Grignard reactive reduces your functional group. You have an ester that is reduced to alcohol. The methoxy leaves to form methanol. I suppose you do it at low pH (not indicated).

"That Cl is an acid chloride and many many times more reactive than an alkyl halide."
Why? Shouldn't it harder form Cl- ion than the other Cl atom because of the inductive effect?

Well you can take that bond COCl as somekind ionic. Acid chloride is used with this objective, to easily free the carbonyl which is a great electrophile

[Rutherford]

So for B) first I get vinyl-4-chlorophenyl-ketone and then if Grignard is in excess I get the other product. I will have to study the mechanism now.

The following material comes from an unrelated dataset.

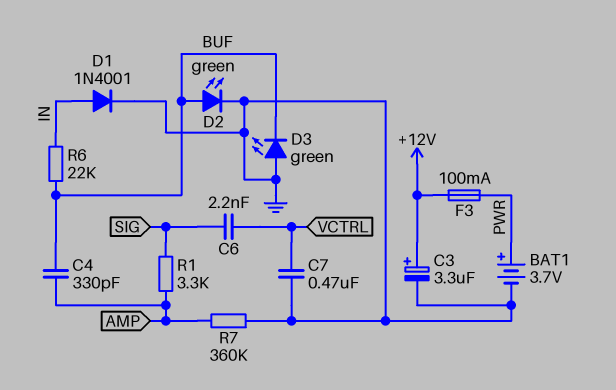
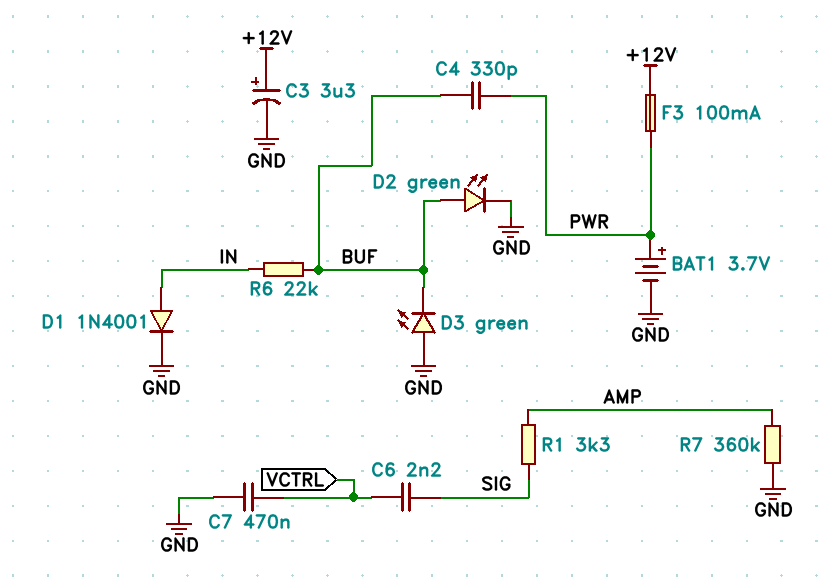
C4: 330pF (AMP, BUF) -> 330pF (BUF, PWR)

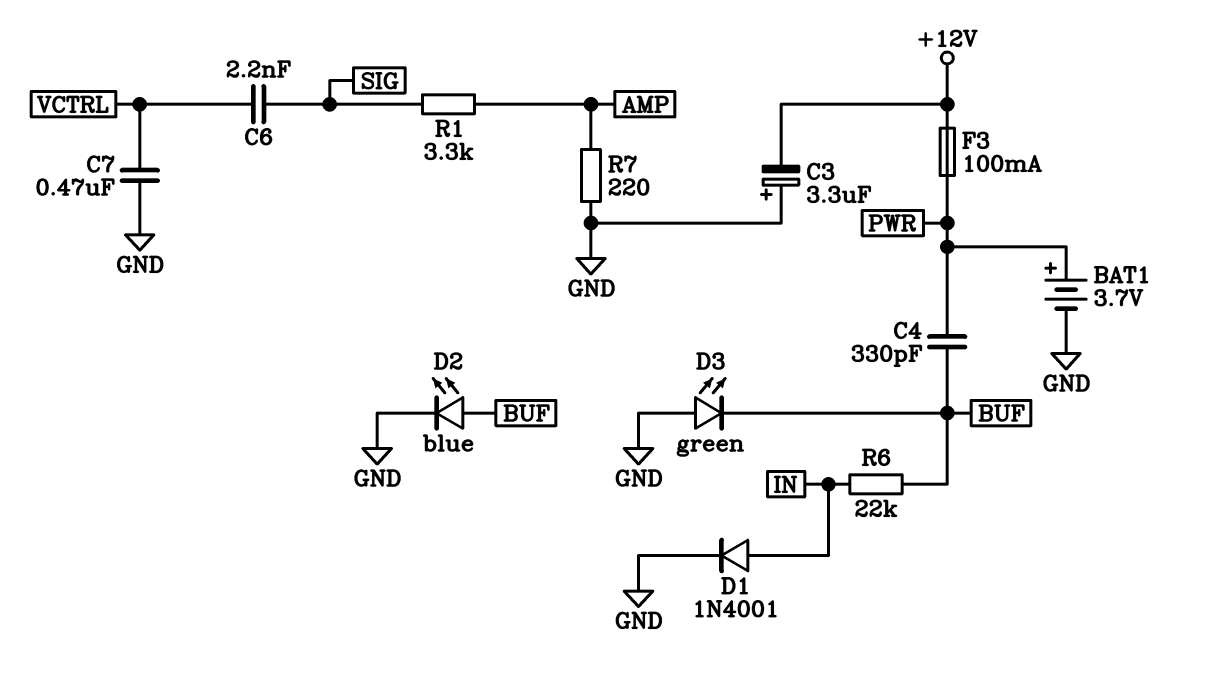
C3: 3.3uF (plus +12V, minus GND) -> 3.3uF (plus GND, minus +12V)
D2: LED green (A BUF, K GND) -> LED blue (A BUF, K GND)
R7: 360k (AMP, GND) -> 220 (AMP, GND)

I oversaw the electronegativity of chlorine. As it is little lower than the one of oxygen and the oxygen is more distant, the bonding pair of electrons of CO-Cl won't be so much attracted to the oxygen.

I am very thankful to both of you.

[discodermolide]

The mechanism of the Grignard reaction is a simple nucleophillic attack on the ester carbonyl. No mystery there.

[NL-bucky]

So for B) first I get vinyl-4-chlorophenyl-ketone and then if Grignard is in excess I get the other product. I will have to study the mechanism now.

No, actually you will only find the divinylated alcohol and the starting material. Can you think of why this is?

[Rutherford]

No. Could you explain what you mean?

The mechanism of the Grignard reaction is a simple nucleophillic attack on the ester carbonyl. No mystery there.

This one seems more complicated, as a hemiketal is made in a step. Then the metoxy group leaves the molecule.

[NL-bucky]

Let's imagine the following thought experiment. We take 2 molecules of ester, and 2 molecules of Grignard. The first Grignard attacks at the ester, leaving us with 1 ester molecule, 1 ketone molecule and 1 Grignard. The second Grignard will now attack the best electrophile, which is the ketone. Thus we end up with 1 ester molecule and 1 alcohol. A classic case of: "the product is more reactive than the starting material"

Of course, in reality the reaction is pretty irreversible so concentrations come into play, but you will not find the statistical mixture you might expect.

A similar phenomenon arises in Friedel-Crafts alkylations, which is why Friedel-Crafts acylations are preferred in syntheses.

[discodermolide]

In the Grignard case there are no reagent equivalents quoted. I assume the Grignard is in excess. Therefore the first attack gives the ketone by attack at the ester carbonyl and leaving of methoxide. The Grignard then attacks the ketone to give the alcohol.

[Rutherford]

I see why it is a better electrophile. So the ketone can be called an intermediate whose concentration changes rapidly?

There is a mechanism in the answer, but I think that it is misleading as the arrows aren't drawn properly.

[discodermolide]

The ketone is an intermediate.
The mechanism is simple attack of the C=C^- at the eater with elimination of methoxy, then a second attack of C=C^- at the ketone carbonyl to give the alcohol.

[Rutherford]

I see. I should study those mechanism more deeply because it is easier to guess the products if you practice them a lot. One last question about this reaction: why is the methoxy group leaving so easily?

[discodermolide]

Because it is a good leaving group in the case of methyl esters. It is reactive towards most nucleophiles.
There is not much to study herein terms of mechanism. Just a point of recognizing what is going on.